Vítima foi perseguida e morta após recusar investidas do suspeito. Denúncia aponta feminicídio por motivo fútil e com recurso que dificultou a defesa

O Ministério Público do Amapá (MP-AP) denunciou, nesta quarta-feira (15), o pescador Luis André Leal da Costa, conhecido como “Deco”, pelo crime de feminicídio contra Silvia Cristina Dias, de 45 anos, assassinada na madrugada do dia 5 de julho, em Oiapoque.
A denúncia foi apresentada dez dias após o crime e pede que o acusado responda à ação penal por homicídio qualificado por razões da condição do sexo feminino.
Silvia estava em um bar quando passou a ser importunada pelo acusado, que fez insistentes investidas de cunho afetivo e sexual. Após ser rejeitado, ele passou a perseguir a vítima.

Segundo o MP, quando Sílvia deixou o estabelecimento, foi alcançada em um lugar de pouca iluminação pelo suspeito, que desferiu um golpe de faca contra ela e fugiu em seguida.
Mesmo ferida, a mulher conseguiu chegar ao hospital, onde recebeu atendimento de urgência, mas morreu em decorrência de choque hemorrágico causado pela facada.

Com apoio de imagens de câmeras de segurança, depoimentos de testemunhas e reconhecimento fotográfico, a Polícia Civil identificou e localizou o criminoso na orla de Oiapoque, onde ele foi preso em flagrante. Conforme a denúncia, o homem confessou o crime tanto no momento da abordagem quanto durante o interrogatório na delegacia.
Alegações do MP
Na denúncia, o Ministério Público sustenta que o feminicídio foi praticado por motivo fútil, uma vez que o acusado teria matado Silvia simplesmente porque ela recusou suas investidas. Para o órgão, a reação foi totalmente desproporcional diante da rejeição.
O MP também aponta que o crime foi cometido mediante recurso que dificultou a defesa da vítima, destacando que Silvia estava desarmada e já deixava o local quando foi surpreendida pelo agressor, que portava uma faca.

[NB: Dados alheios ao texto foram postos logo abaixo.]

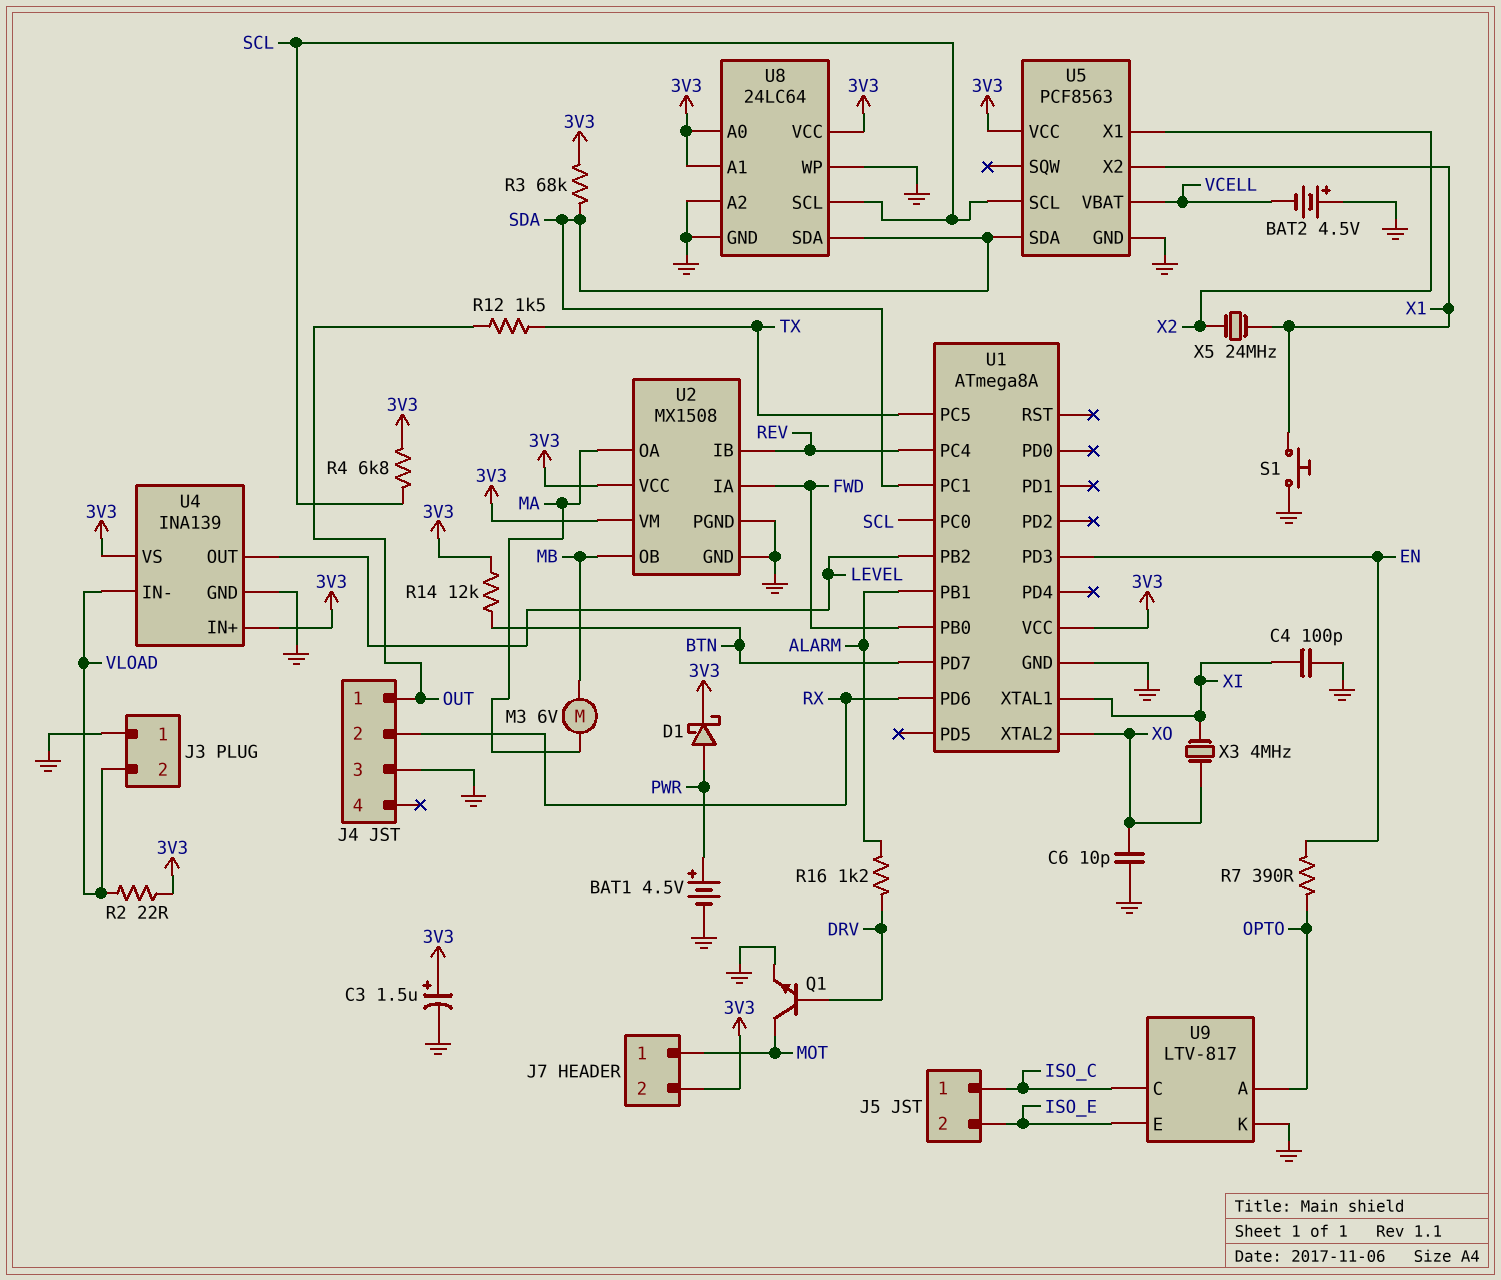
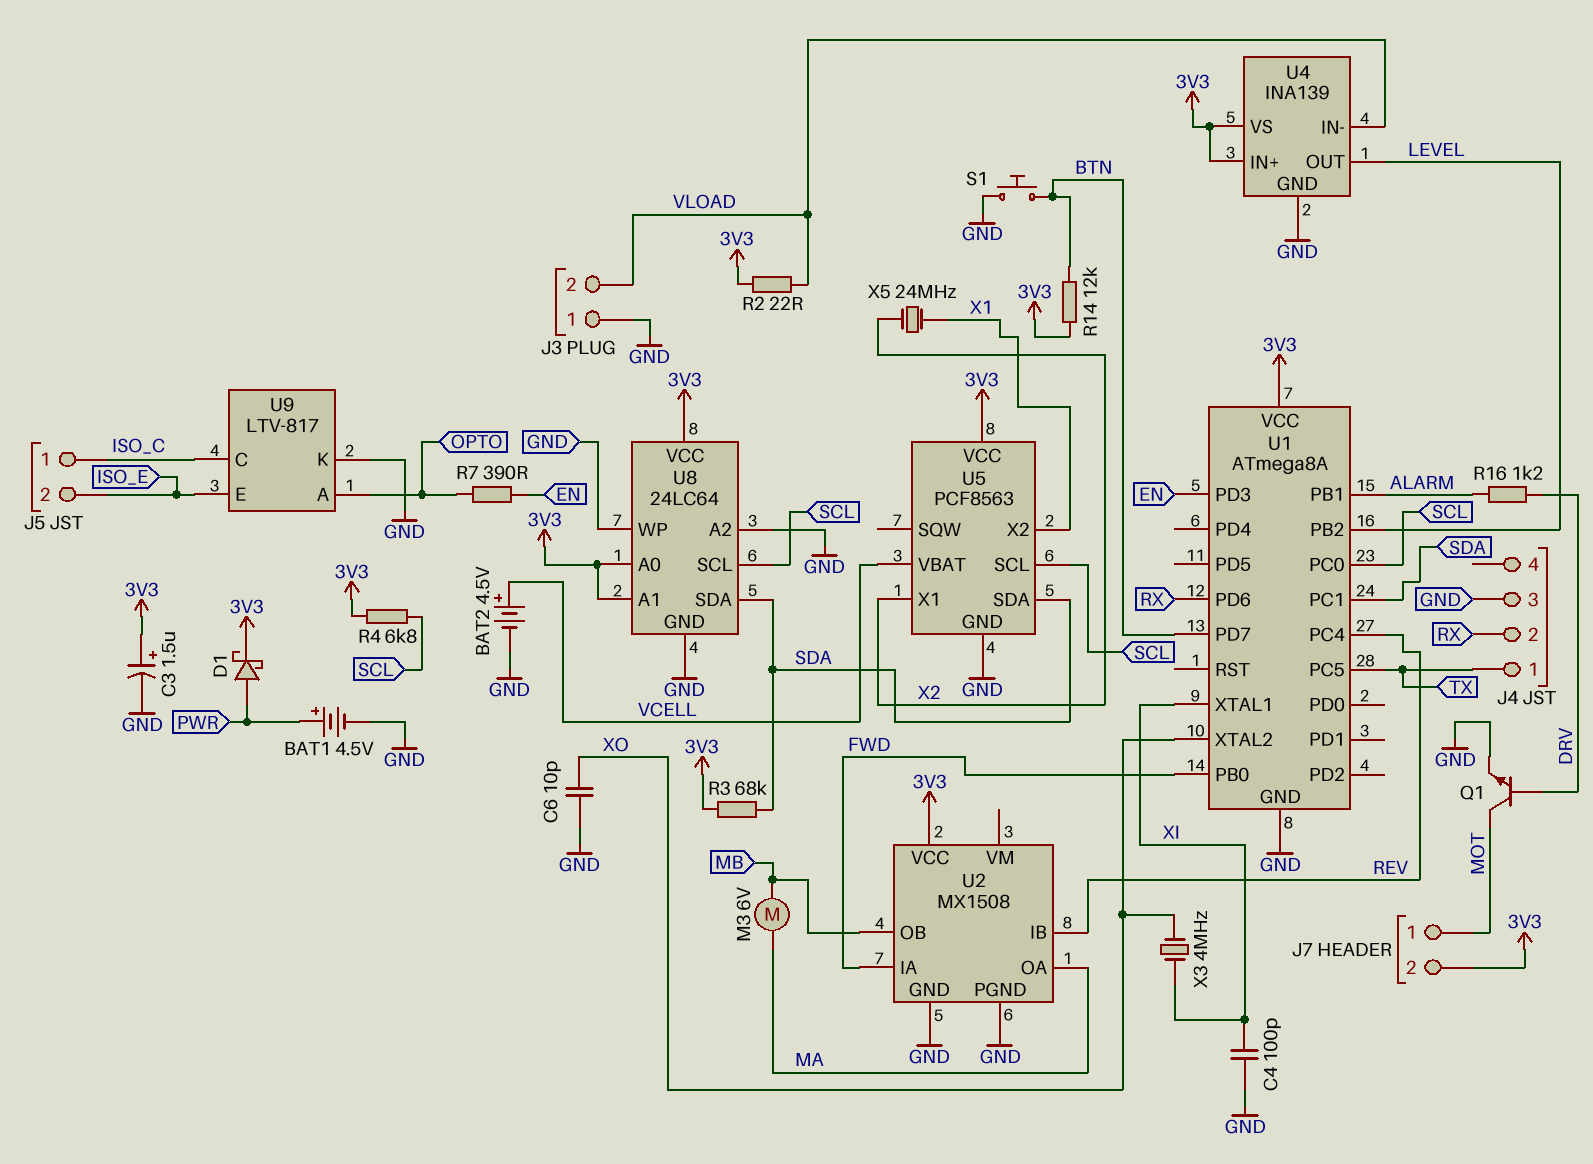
BAT2: 4.5V (plus GND, minus VCELL) -> 4.5V (plus VCELL, minus GND)
J4 pin 1: OUT -> TX
R12: 1.5k (OUT, TX) -> none
S1: button (GND, X1) -> button (BTN, GND)
U2 pin VM: 3V3 -> none

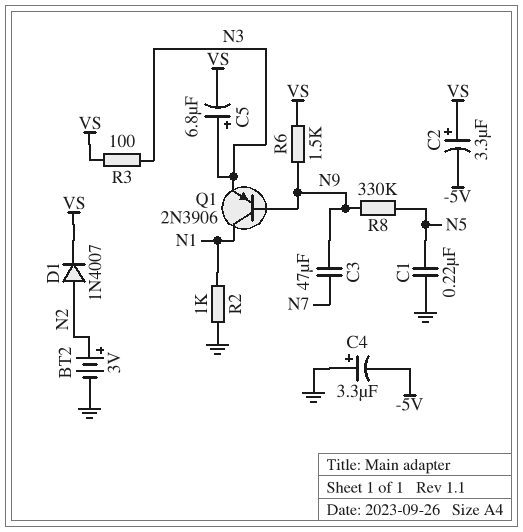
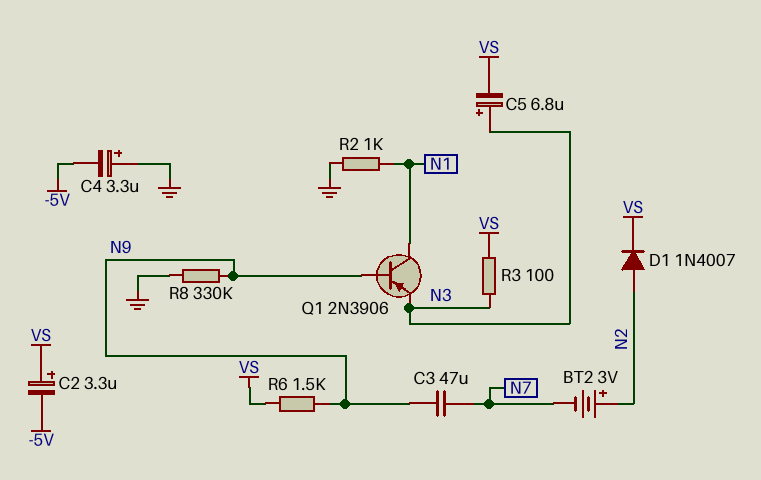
BT2: 3V (plus N2, minus GND) -> 3V (plus N2, minus N7)
C1: 220nF (GND, N5) -> none
R8: 330k (N5, N9) -> 330k (GND, N9)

A denúncia afirma que essa circunstância evidencia a superioridade do acusado e impossibilitou qualquer reação.
A Promotoria afirma que os fatos estão amparados por boletim de ocorrência, laudos periciais, imagens de monitoramento e depoimentos de testemunhas.
Além da condenação criminal, o Ministério Público pediu que a Justiça fixe indenização mínima de R$ 100 mil à família da vítima pelos danos morais provocados pelo crime.